The evidence was that she did not see the car which belonged to Ms Dreaver as she entered the premises. Her evidence is, and the plan sets out, that she saw Ms Dreaver as she was about halfway between the car and the front door of the café. She and Ms Williams both say they had a sick child in their car who had just left hospital. They wanted to get water as a matter of priority, although they don’t suggest it was an emergency, but as a matter of priority. The child was dry-reaching. I accept their evidence. I also accept that Ms Bossenberry did not see Ms Dreaver’s car as she got out of the car that she was a passenger in, or when she was walking inside.

She has admitted she saw Ms Dreaver. There is no evidence she went towards her. But rather, the evidence is that she went inside the café. Ms Dreaver was seated outside the café to the right of Ms Bossenberry as she walked into the café. I have no evidence before me that she deviated from the path from the car to the front door of the café.

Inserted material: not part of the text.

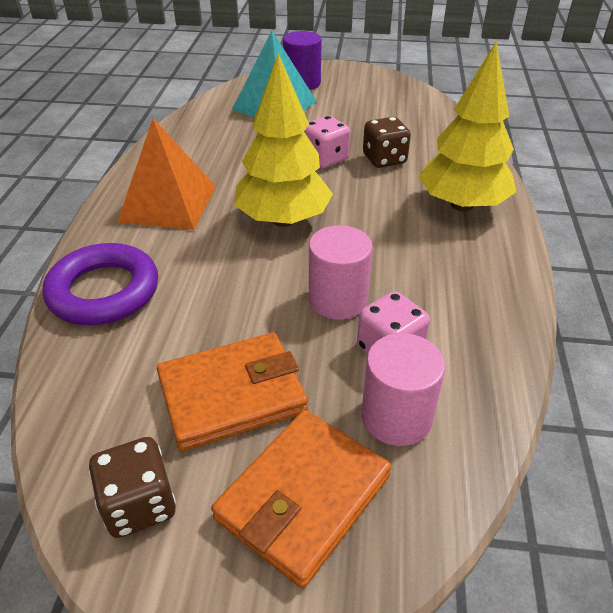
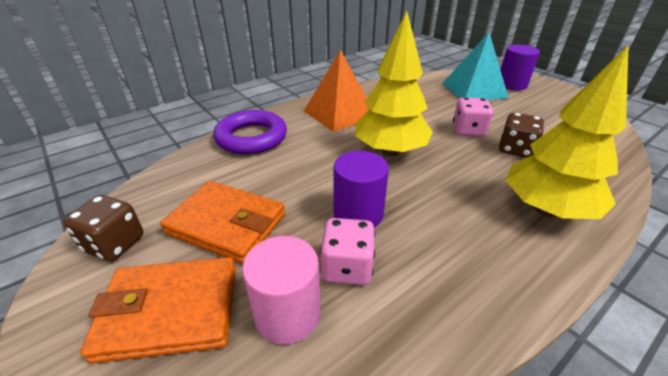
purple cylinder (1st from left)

She was going to a shop to buy water, and as it later transpired, she also bought food. It was a public place, open to and used by the public. There was no order that she could not go to that place, although of course if there had been an order, it may well have been a question of whether there was power to make that order. But that’s not necessary to be considered here.

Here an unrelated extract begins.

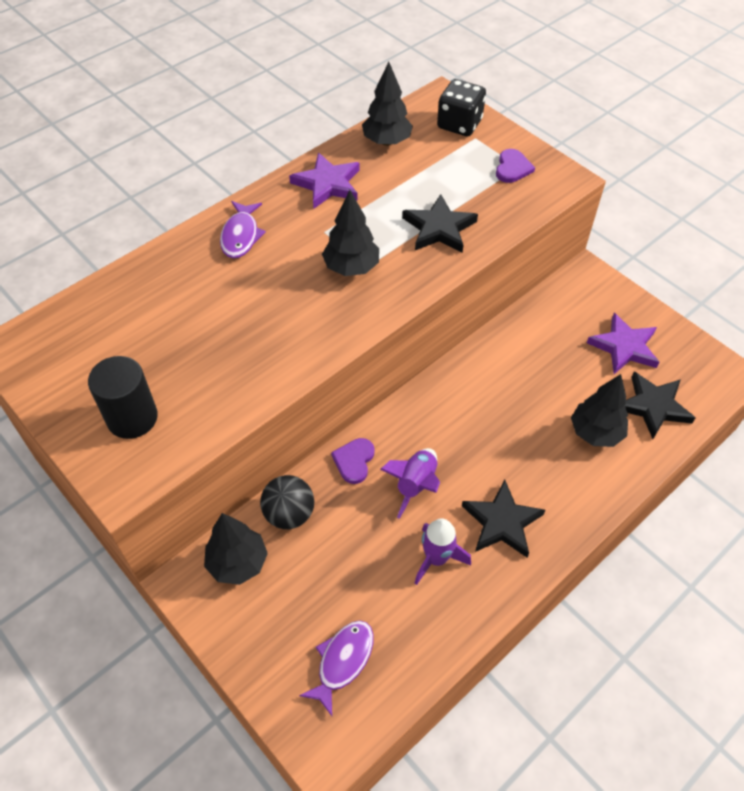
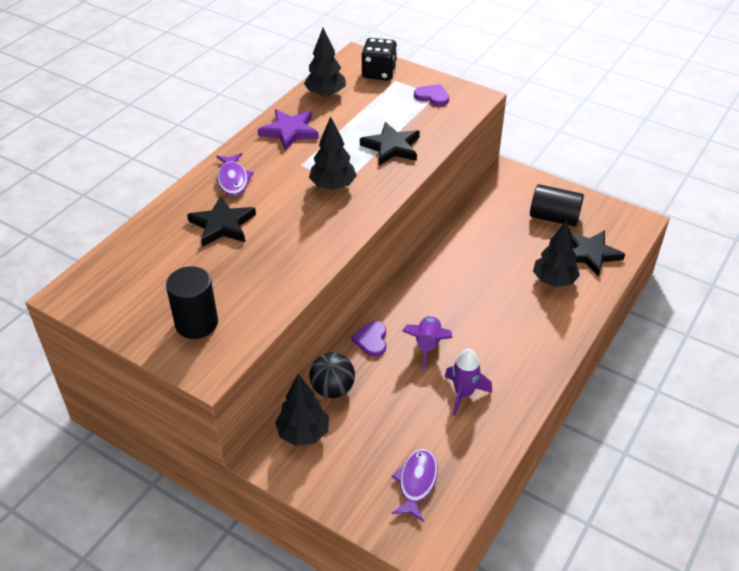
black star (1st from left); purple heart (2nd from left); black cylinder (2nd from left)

She said that when she was getting out of the car, her attention was on the fact that the child was unwell. And there was also a cement pole which blocked her line of sight where Ms Dreaver would have been sitting. Mr Hicks conceded that it was possible that Ms Bossenberry’s line of sight might have been blocked by that pole. But he felt that the pole was not wide enough to completely block out the view. Or certainly not as much as Ms Bossenberry had asserted.

I find that there was an accidental, unintentional contact by the defendant, in that she came within approximately 10 to 15 metres of Ms Dreaver as she walked into a café. Given all of the circumstances of the case, I do not find that it was an approach in that I do not find that the defendant went out of her way to approach Ms Dreaver.

She was not driving the car. She did not see Ms Dreaver’s car when they pulled up. And I’m also satisfied Ms Williams did not see Ms Dreaver’s car. When Ms Bossenberry first saw Ms Dreaver, she did not deviate from the path that she was taking from the car to the door of the café. I find there was no approach and no communication on the occasion of 9th October 2006. And I find the complaint of the breach of the s99 order is not made out, and the complaint is dismissed.

By way of final comment, I would point out that hearings such as these can re-open and exacerbate situations that are already stressful for everyone. I would urge the parties here to seek mediation, possibly through the community justice centre. And I’m going to ask the orderly to give everyone a pamphlet about that.

If that is not suitable, and I note that in Tennant Creek that it is difficult because that would probably have to be done by telephone, to approach for example your local church. As I understand you are both members of the local church, or to find some other form of alternative dispute resolution here. It seems evident to me, the events leading up to this case have taken their toll on all concerned. It would be unfortunate if things were left as they are today.

Tennant Creek is a very small town. It would be very hard to ensure that there was never accidental contact such as this. If a resolution can be brokered, the health and welfare of both Ms Dreaver and Ms Bossenberry will be greatly improved, and they will both be free to attend their daily activities without the stress of this ongoing situation.

I would urge parties to consider attending some sort of mediation or dispute resolution as soon as possible so that the Christmas season can be a peaceful one for all of you.

Thank you.

 

Dated this 4th day of December 2006.